Next month, the 38-year-old Giants shortstop will put on a burgundy and beige uniform as captain of the Venezuelan squad competing in the World Baseball Classic, and he and his countrymen are stoked about the tournament.

"There's a lot of excitement surrounding the whole thing," he said of his homeland. "Venezuela just won the world Caribbean Series title, which we hadn't done in about 16 years. Now, the only thing you talk about [back home] is baseball, baseball, baseball, 24 hours a day."

Vizquel feels honored merely to represent Venezuela in the WBC, which runs March 3-20, and if his country makes it to the finals in San Diego, the team would have to play in Orlando, Fla., and Puerto Rico first.

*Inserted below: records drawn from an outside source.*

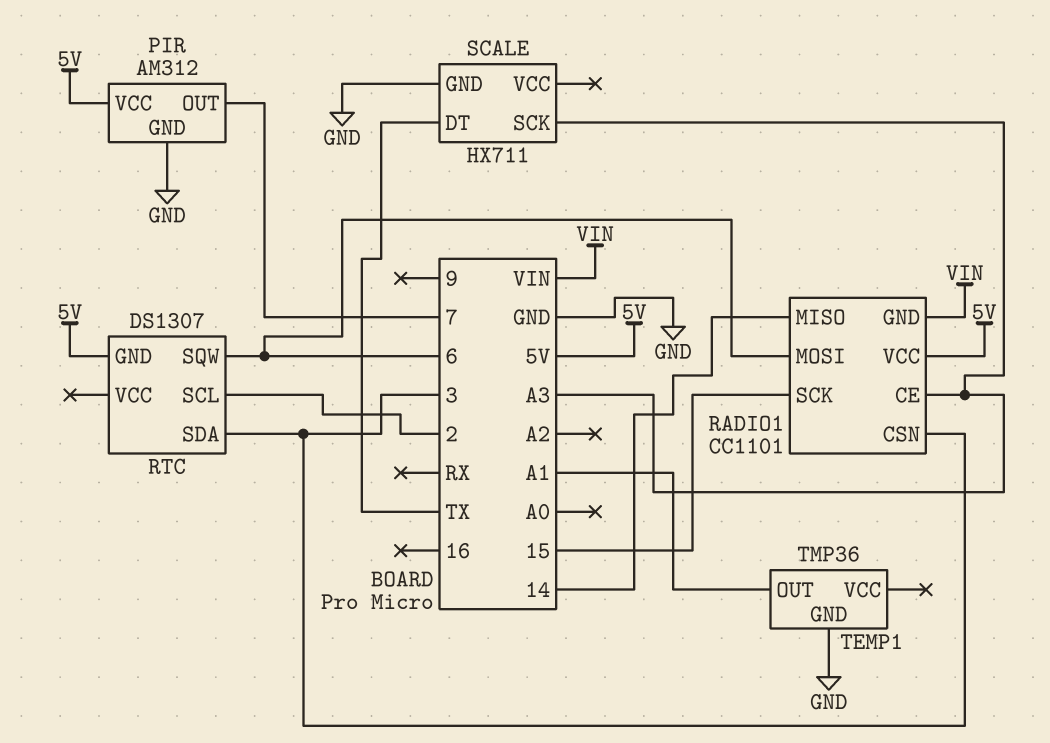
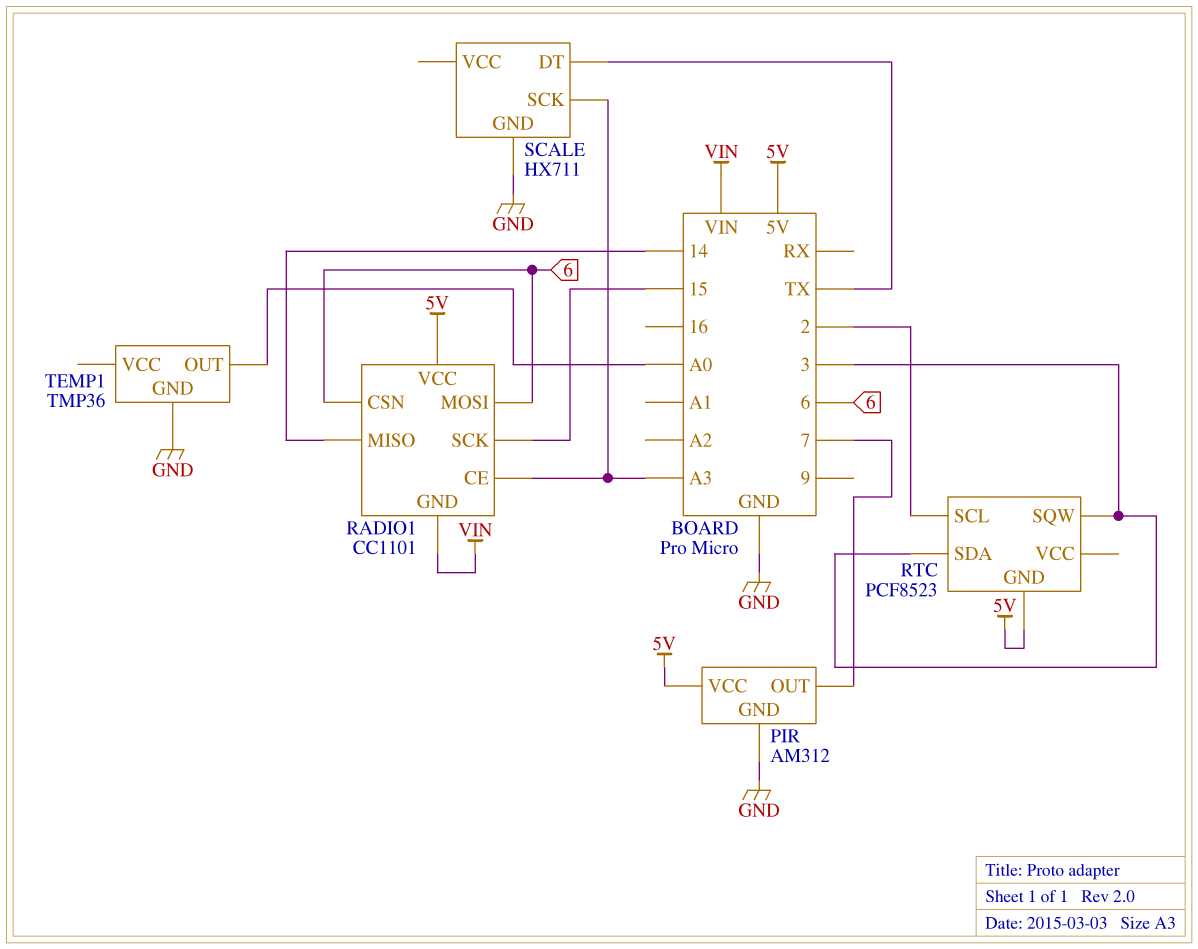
RADIO1 pin CSN: 3 -> 6
RTC: DS1307 -> PCF8523
RTC pin SQW: 6 -> 3
TEMP1 pin OUT: A1 -> A0

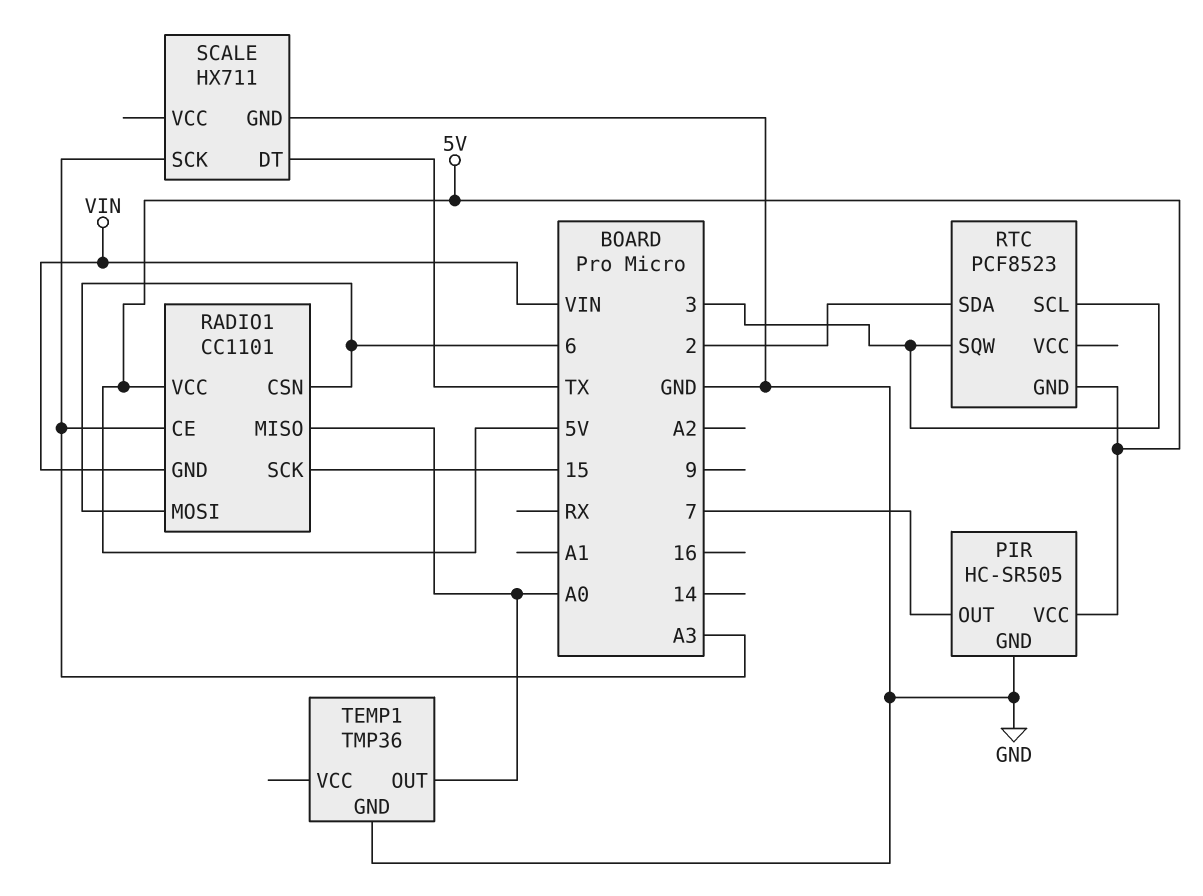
PIR: AM312 -> HC-SR505
RADIO1 pin MISO: 14 -> A0
RTC pin SCL: 2 -> 3
RTC pin SDA: 3 -> 2

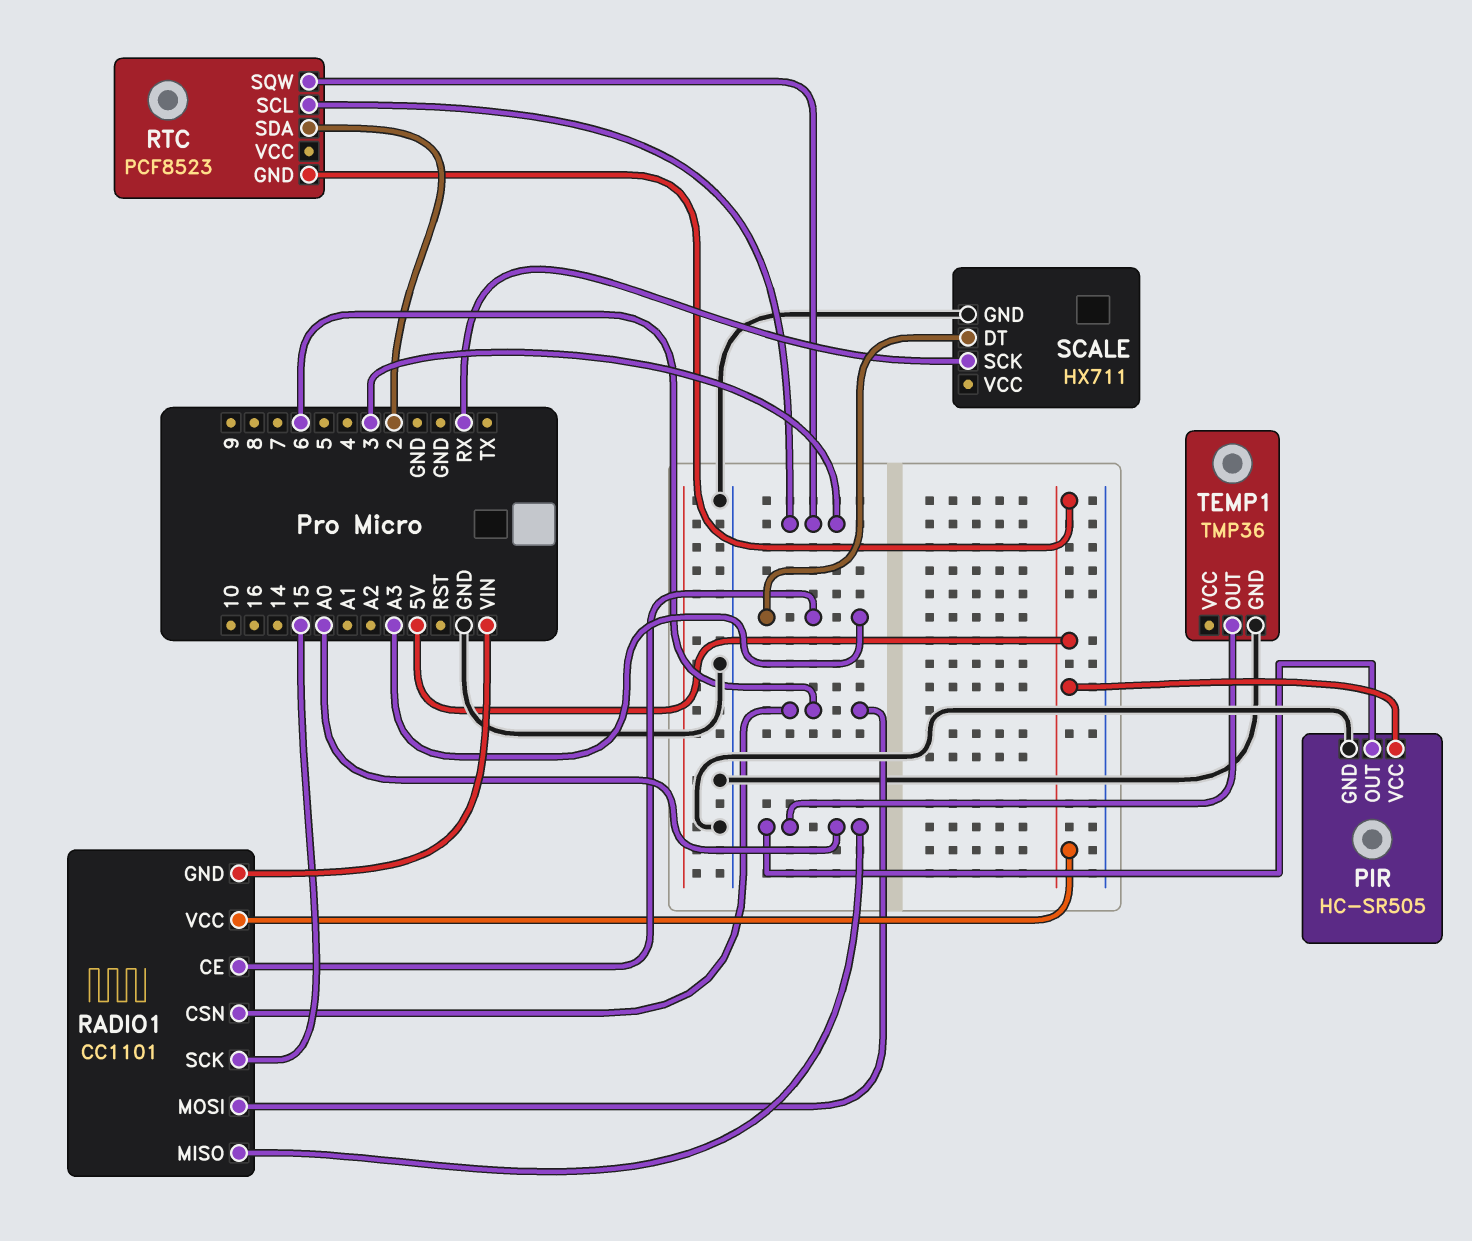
PIR pin OUT: 7 -> A0
SCALE pin DT: TX -> A3
SCALE pin SCK: A3 -> RX

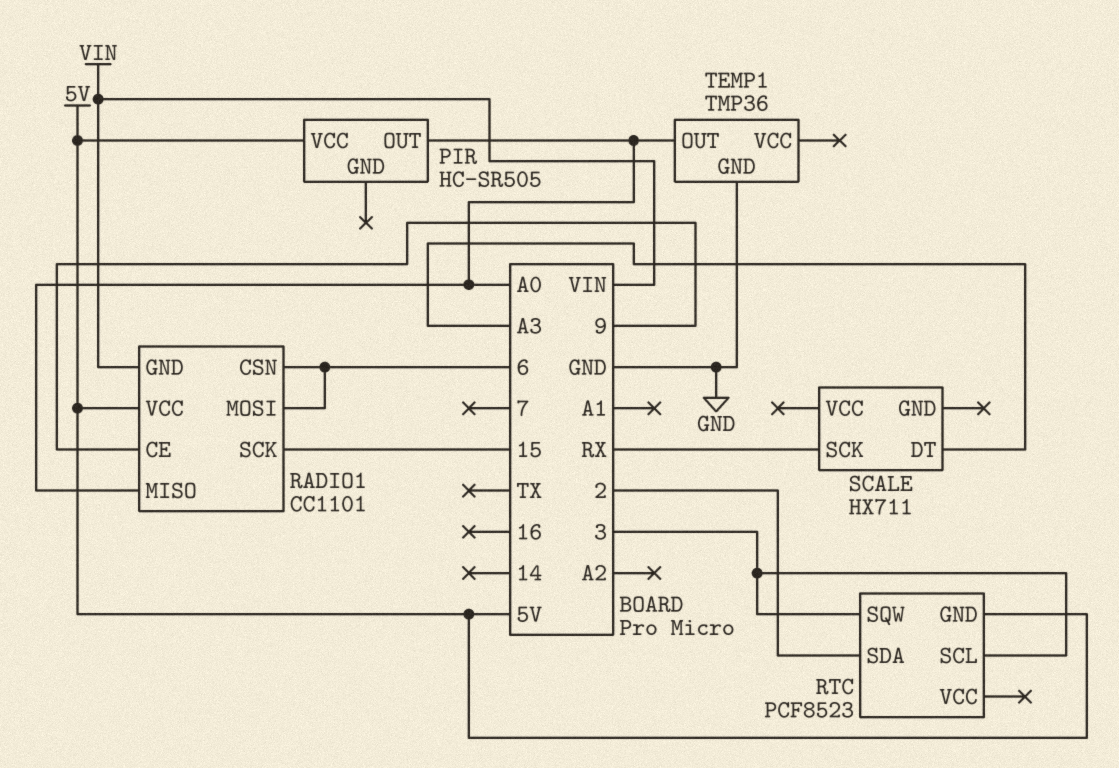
PIR pin GND: GND -> none
RADIO1 pin CE: A3 -> 9
SCALE pin GND: GND -> none

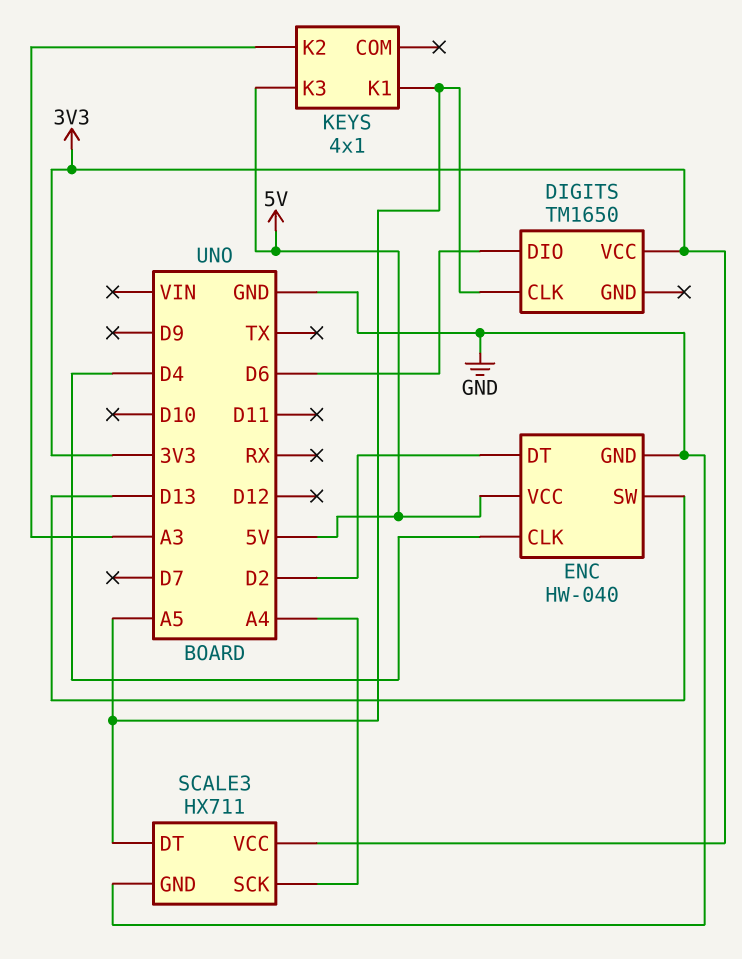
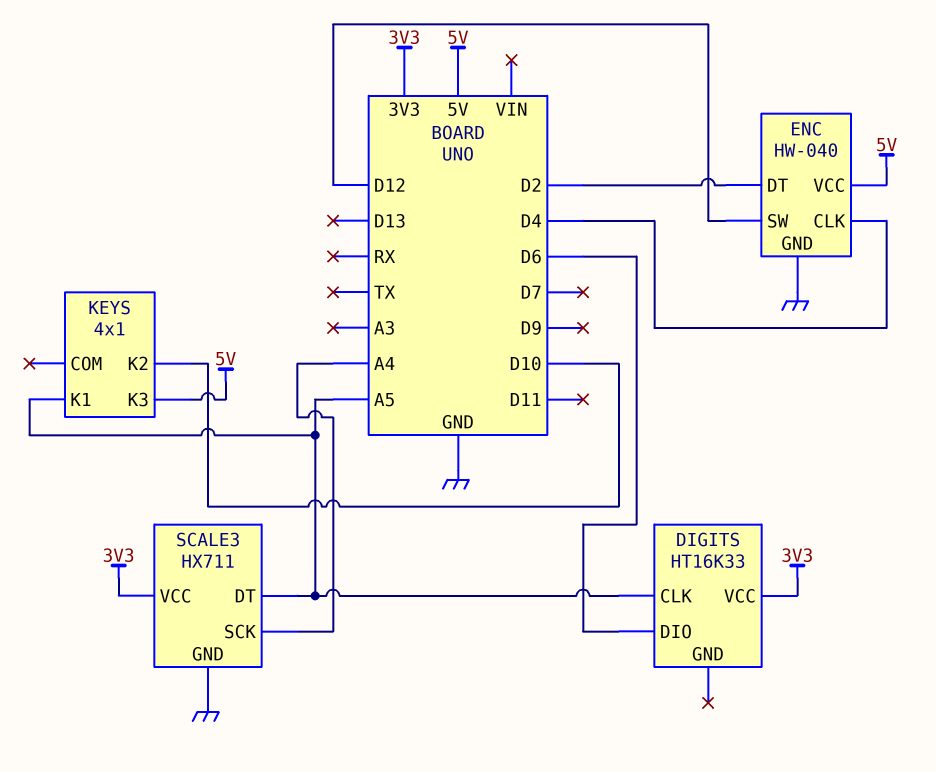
DIGITS: TM1650 -> HT16K33
ENC pin SW: D13 -> D12
KEYS pin K2: A3 -> D10

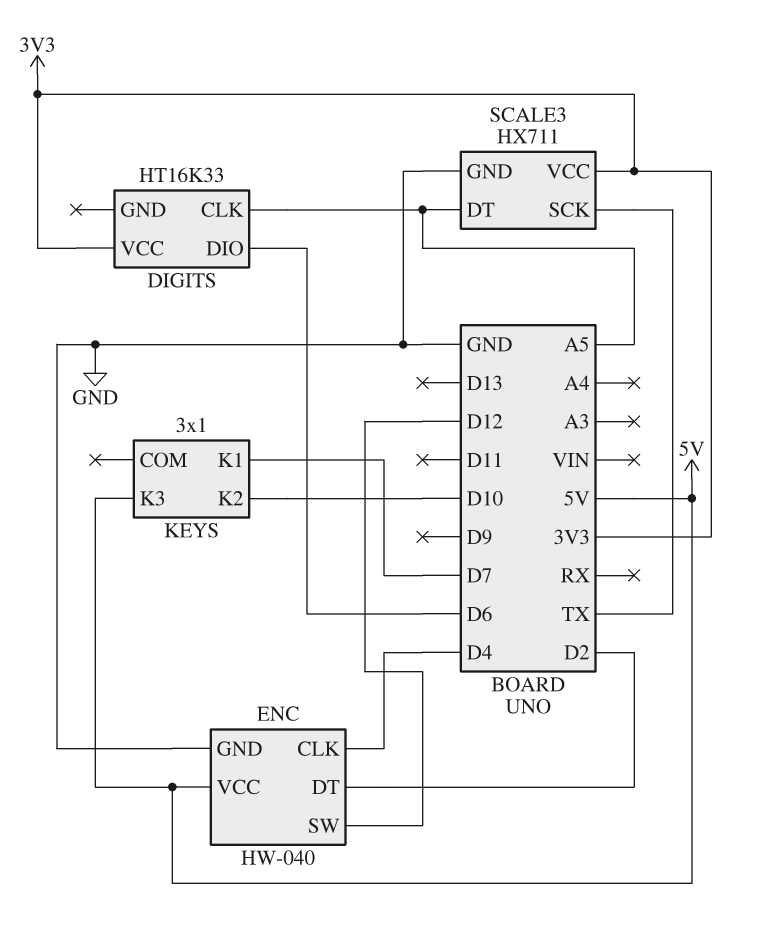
KEYS: 4x1 -> 3x1
KEYS pin K1: A5 -> D7
SCALE3 pin SCK: A4 -> TX

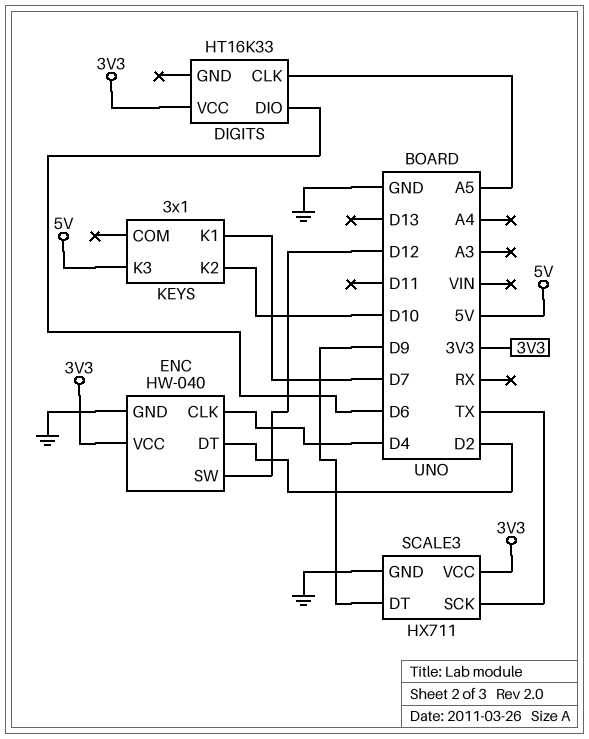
ENC pin VCC: 5V -> 3V3
SCALE3 pin DT: A5 -> D9

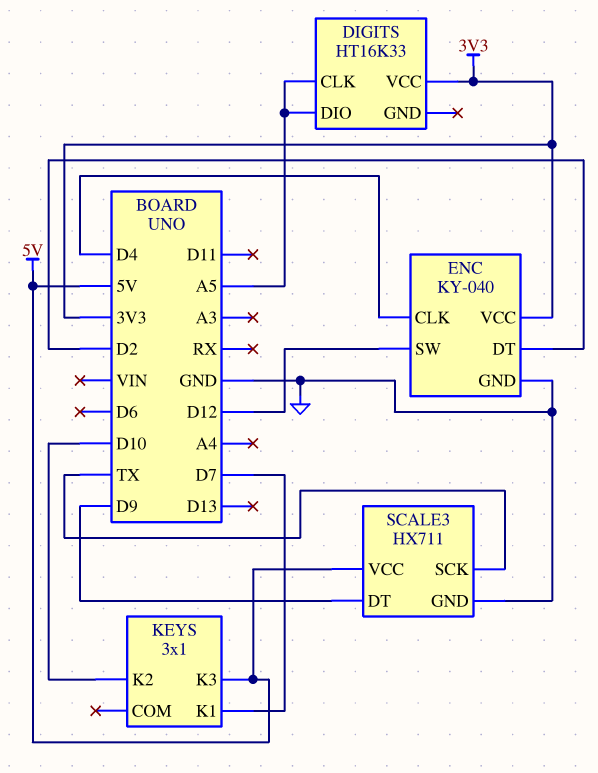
DIGITS pin DIO: D6 -> A5
ENC: HW-040 -> KY-040
SCALE3 pin VCC: 3V3 -> 5V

Thousands of miles and multiple games to go, but Vizquel -- who appears to have about as much body fat now as he did 28 years ago -- is anxious to begin this new adventure.

"I guess this is going to be the opportunity of a lifetime for me because I only have a couple years left in baseball -- maybe three or four," said Vizquel, who arrived in camp Thursday, four days early. "I heard the [WBC] will be every four years now, so the next event I may not be a part of it."

Although Vizquel is part of the geriatric Giants -- the outfield at midseason could feature a trio of 40-somethings in Barry Bonds, Steve Finley and Moises Alou -- his athleticism has hardly lessened over his career.

He won his 10th Gold Glove in 2005 despite moving to the National League for the first time, positioning himself against an array of new hitters and facing the variety of infields.

Vizquel complained he played "terribly" at the start of the season -- not that anybody noticed -- and despite feeling he had a terrific defensive campaign overall, the Gold Glove seemed out of reach.

Yet he managed to snare that, too.

"I was surprised with the support," said Vizquel. "I wasn't thinking about it. I feel like I played at the top of my game, but being new in the league I wasn't sure they'd vote for me."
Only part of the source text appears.